Online Jin’s model: http://jinmodel.com:3000/. (A) The logo, Website and QR of Jin’ model. (B) The presentation of online Jin’s model. (C) The website outputs model predictions online in English. (D) The website outputs model predictions online in Chinese. QR quick response.

Figure 4

Mechanisms of peripheral blood cells in the pathogenesis of UC. (A) Peripheral blood cells enter from blood into the intestine and mediate the inflammatory response to damage the intestinal barrier. (B) The activated platelets participated in dysfunction of intrinsic and extrinsic blood coagulation.

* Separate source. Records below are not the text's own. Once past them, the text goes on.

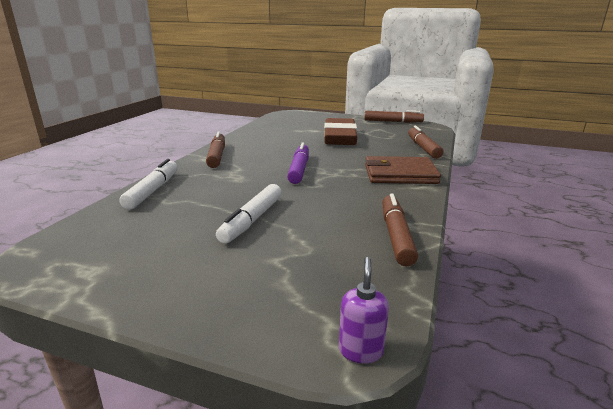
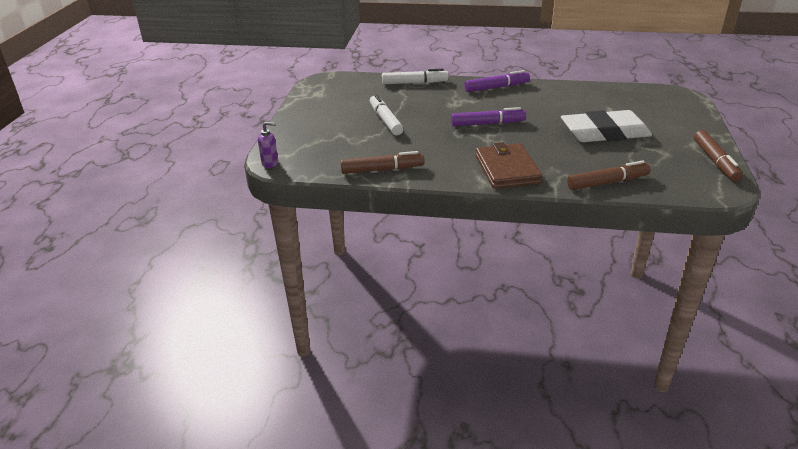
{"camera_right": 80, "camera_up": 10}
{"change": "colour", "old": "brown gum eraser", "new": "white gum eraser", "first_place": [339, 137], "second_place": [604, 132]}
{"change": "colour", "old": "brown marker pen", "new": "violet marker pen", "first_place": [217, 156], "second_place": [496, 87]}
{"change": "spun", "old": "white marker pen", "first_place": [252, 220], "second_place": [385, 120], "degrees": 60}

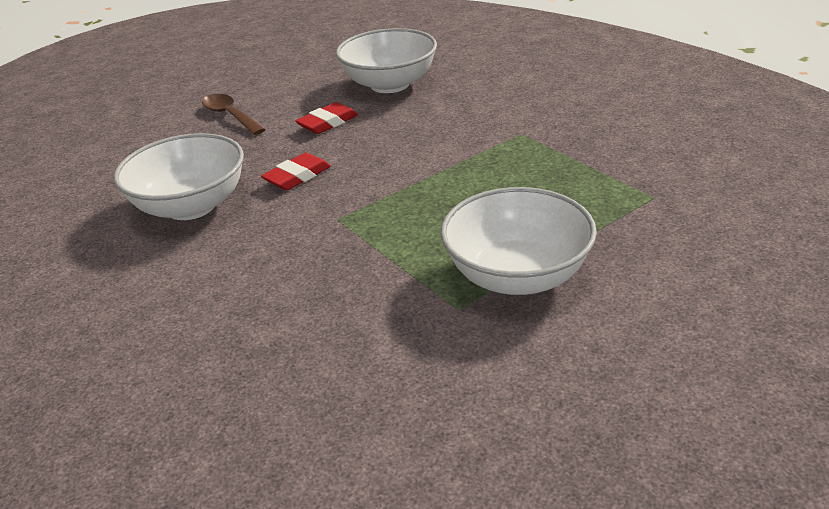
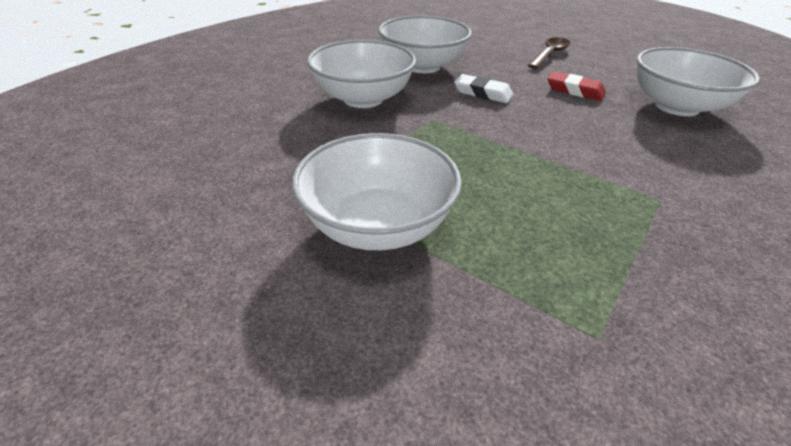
{"camera_right": 70, "camera_up": 5}
{"change": "colour", "old": "scarlet gum eraser", "new": "white gum eraser", "first_place": [297, 176], "second_place": [483, 93]}
{"change": "appeared", "new": "white deep dish", "second_place": [363, 98]}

Solid black arrows represented “conversion to”, dashed black arrows represented “release”, red arrows represented “promotion”, green arrows represented “inhibition”, and blue arrows represented “increase and decrease of substances”. APC activated protein C, CD cluster of differentiation, CRP C reactive protein, ENA extractable nuclear antigen, EPCR endothelial protein C receptor, EPCR endothelial protein C receptor, EPO erythropoietin, Fg fibrinogen, GM-CSF granulocyte–macrophage colony-stimulating factor, GP glycoprotein, HETE hydroxy eicosatetraenoic acid, HLA human leukocyte antigen, ICAM intercellular adhesion molecule, IL interleukin, L ligand, MAC membrane attack complex, MCP monocyte chemotactic protein, MPO myeloperoxidase, PAF platelet-activating factor, PC protein C, PDGF platelet-derived growth factor, PF platelet factor, PLAs platelet-leukocyte aggregates, P-LEV platelet-derived large extracellular vesicle, PSGL P-selectin glycoprotein ligand, RANTES regulated upon activation, normal T cell expressed and presumably secreted, ROS reactive oxygen species, TCR T cell receptor, TF tissue factor, TFPI tissue factor pathway inhibitor, Th T helper cell, TL1A tumor necrosis factor-like ligand 1, TLR toll-like receptor, TM thrombomodulin, TNF tumor necrosis factor, TPO thrombopoietin, TXA thromboxane, UC ulcerative colitis, VWF von Willebrand factor.